The McDonnells lost whatever stake they had had in the company, which was considerable. To some people, it seemed that they were a case of shirtsleeves-to-shirtsleeves in less than two generations, and, in a way, they were. Actually, however, the family was not really ready for the poorhouse. Most of the McDonnells had, at this point, other resources to fall back on. Still, there was some serious belt-tightening to be done. One of Murray McDonnell's sisters confided to friends that she might, in a discreet way, take in boarders to help pay for the upkeep on her big Park Avenue apartment. Another sister, Charlotte, announced that she was taking a job at Saks Fifth Avenue as a fashion consultant, and her husband began taking jobs modeling men's fashions. (Still, a few months later, Charlotte was able to buy a new thoroughbred horse for her Southampton stable.) Anna Murray McDonnell announced that she would have to sell her big Southampton house. Fortunately, she had a ready buyer with ready cash—her granddaughter, Charlotte Ford. Anne Ford Johnson's divorce settlement from Henry Ford has never been announced, but it is assumed to be comfortably in seven figures. Brother Bish McDonnell is happy that he was able to extract himself from the company before all the troubles began. Anna Murray McDonnell is still able to keep up her big, antique-filled apartment at 660 Park Avenue. “And,” she told friends not long after the holocaust, “no matter what
has happened, nothing will ever persuade me to get rid of my butler, Paul.” Paul still stands regally behind his mistress's chair while dinner is being served, announcing the courses as they appear, in French.

Chapter 25

AFTERMATH

In 1960, Murray McDonnell, then thirty-seven, had appeared the picture of cheery confidence in his company's spanking-new offices at 120 Broadway, their walls covered with expensive modern art, which, he said, many of his customers accused him of having had finger-painted by his children. He proudly pointed to the fact that the stocks recommended by his research department had performed 93.4 percent better than the Dow Jones Industrial Averages. Ten years later, he seemed not a broken man but older, quieter, a little sadder, the victim, he feels, of circumstances. Within his family, he is regarded not as a pariah, but with a curious and difficult mixture of bitterness and love; incompetence is a hard shortcoming to forgive. “Explain Murray to me,” one of his sisters asked their mother. “He is my son,” Mrs. McDonnell said simply.
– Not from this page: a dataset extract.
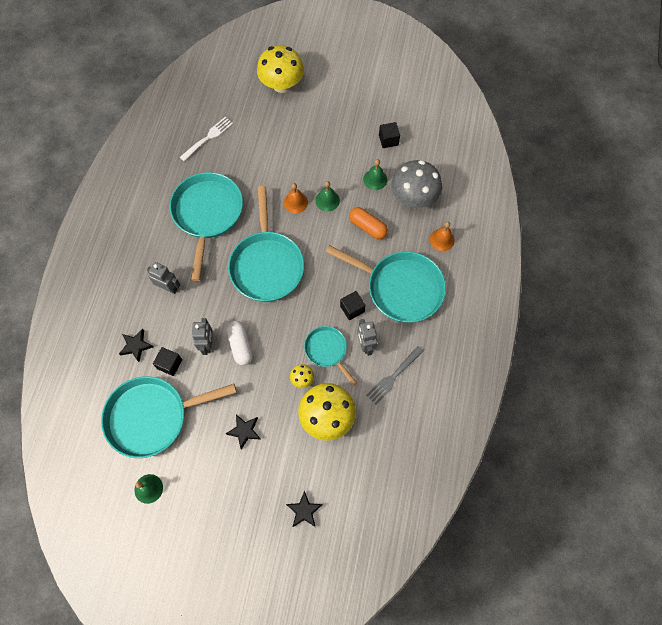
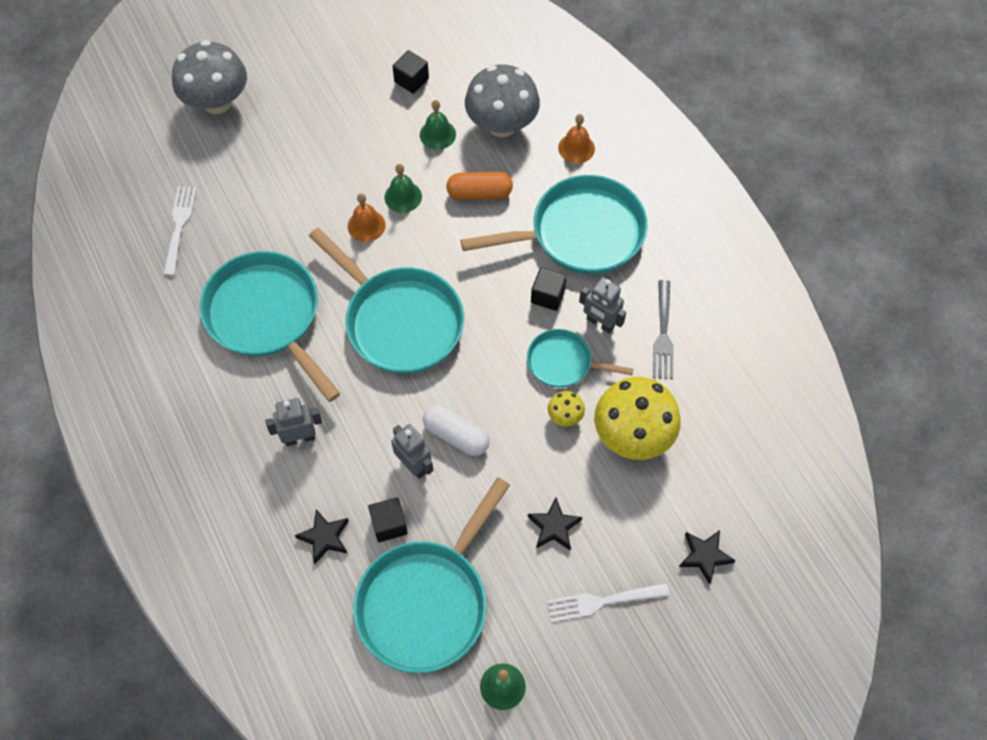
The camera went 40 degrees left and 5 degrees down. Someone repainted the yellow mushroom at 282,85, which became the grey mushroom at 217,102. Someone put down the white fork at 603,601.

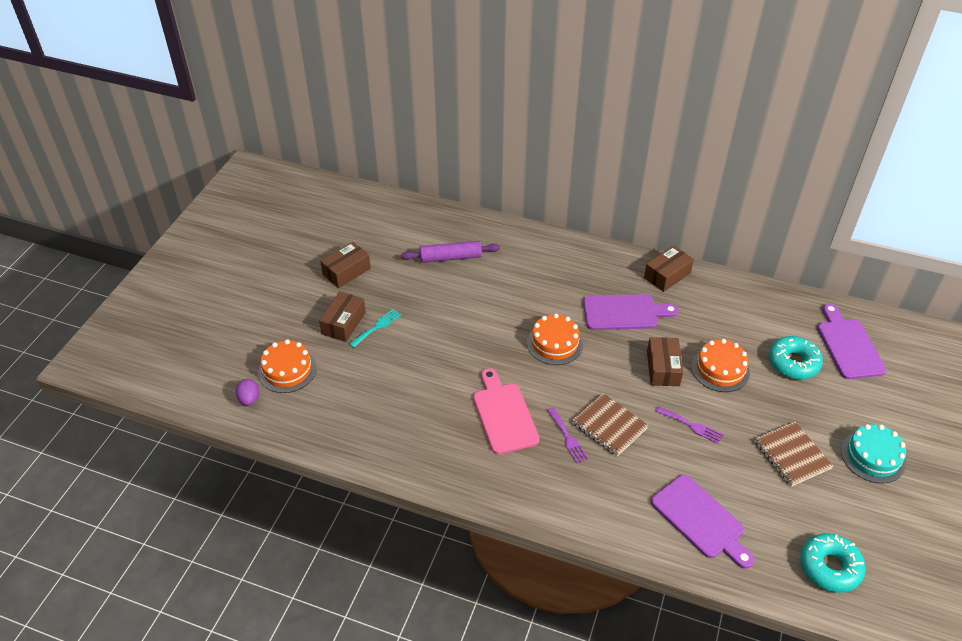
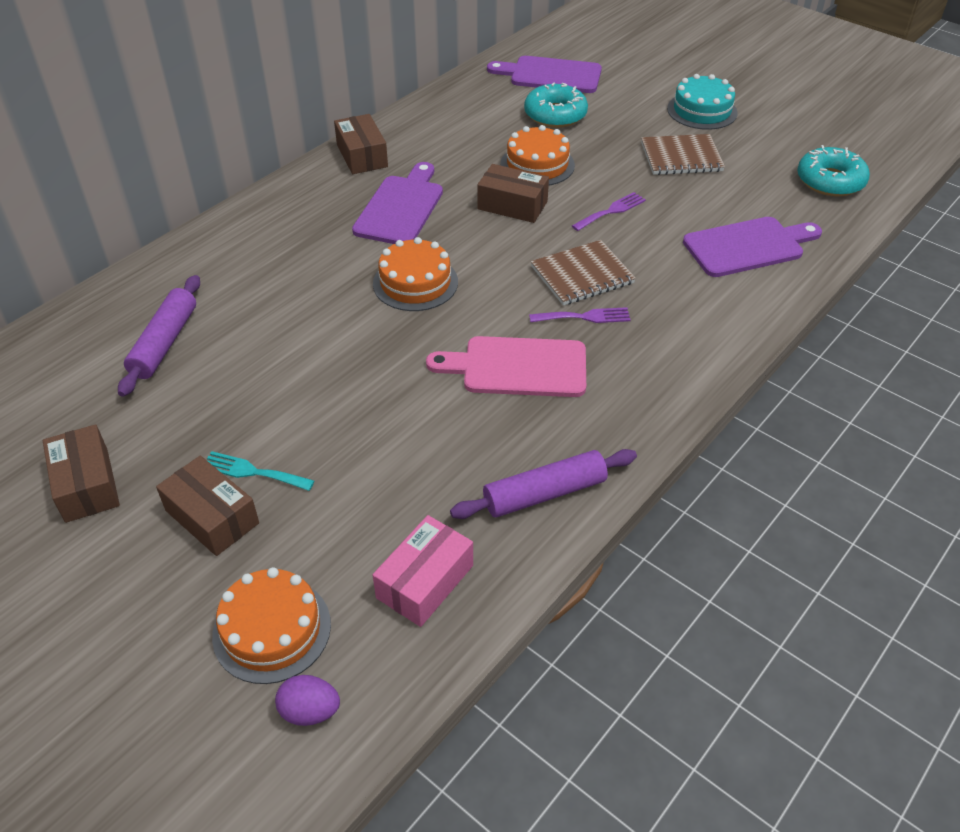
The camera went 70 degrees left and 0 degrees up. Someone rotated the turquoise fork at 377,327 by 45 degrees counterclockwise. Someone put down the pink box at 425,581. Someone put down the purple rolling pin at 544,493.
Murray's brother-in-law, Peter Flanigan, is close to President Nixon in Washington, and may have helped Murray's situation
somewhat. But the punishment—barred for life from ever being a principal in a member firm of the New York Stock Exchange—was harsh enough, and Murray McDonnell has become
persona turn grata
with the Securities and Exchange Commission. On April 13, 1970, another unlucky day, the SEC filed an action against Murray and his company in the United States District Court of the Southern District of New York, charging that from, on, or about November, 1968, to the then present time, McDonnell & Company and Murray had been, and were still, offering for sale, and selling, shares of the common stock of the company, and the promissory notes of the company, to over eighty McDonnell & Company employees for approximately $2.9 million. No registration statement, as required by the SEC, had been filed. As a result of this, Murray McDonnell was accused of “having directly and indirectly violated, are violating, and are about to violate Sections 5-A and 5-C of Securities Act 15, U.S.C. 77-Ea and 77-Ec.” The complaint alleged that Murray had offered and sold stock and promissory notes of his company “by means of untrue statements of material facts and omissions to state material facts necessary in order to make the statements made.”